Fig. 7

Fxr regulates differentiation and functions of anterior absorptive enterocytes in zebrafish.(A) FACS analysis comparing the relative abundance of anterior enterocytes in 7-dpf fxr+/+ and fxr−/− larvae expressing the Tg(-4.5fabp2:DsRed) and TgBAC(cldn15la-GFP) transgenes. The relative abundance was calculated by dividing the cell counts of DsRed+GFP+ double-positive cells by the cell counts of GFP+ single-positive cells (mean ± SEM). Statistical significance was calculated by unpaired t test. Representative data from two independent experiments are shown. (B) Comparisons between the genes that were differentially expressed in fxr−/− cells relative to fxr+/+ cells in cluster 4 and the mouse genes enriched in jejunal enterocytes/intestinal stem cells (ISCs) (49).

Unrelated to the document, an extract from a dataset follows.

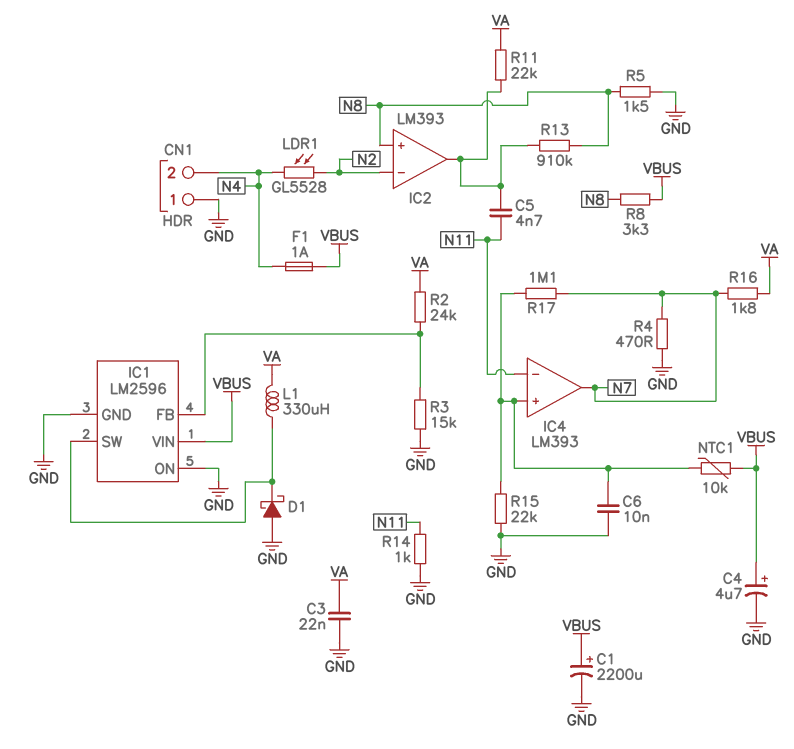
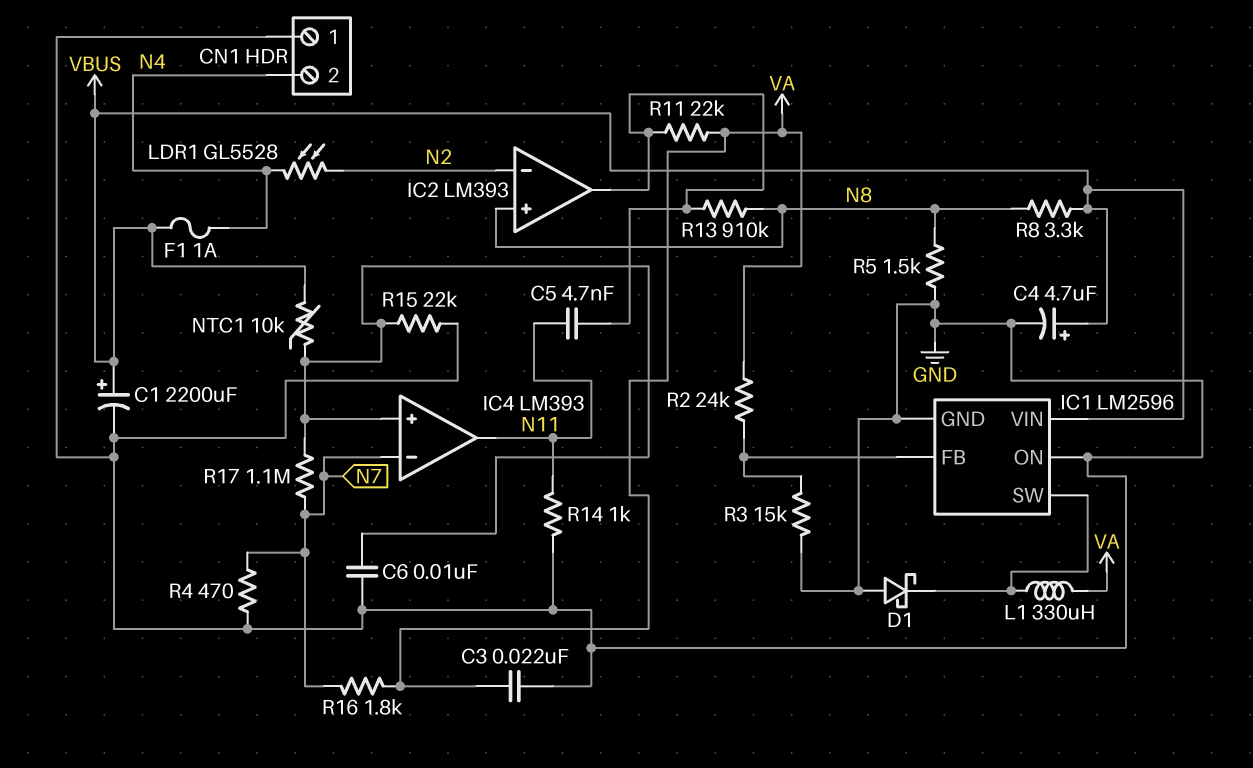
IC4 pin in-: N11 -> N7
IC4 pin out: N7 -> N11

Left: Venn diagram showing the number of overlapped genes between the two gene sets, of which the differentially expressed genes in fxr−/− cells were further classified based on the changes in their expression (up- or down-regulated) upon fxr mutation. Middle: Distributions of enterocyte- and ISC-enriched genes from the enterocyte/ISC dataset used in the current comparison. Right: Distribution of overlapped genes resulting from the comparison. (C) Top 3 HOMER-identified motifs enriched within accessible chromatin regions near genes that were down-regulated in the fxr−/− cells relative to fxr+/+ cells in cluster 4. The position weight matrices (PWMs) of the enriched nucleotide sequences are shown. The TF family that most closely matches the motif is indicated above the PWM.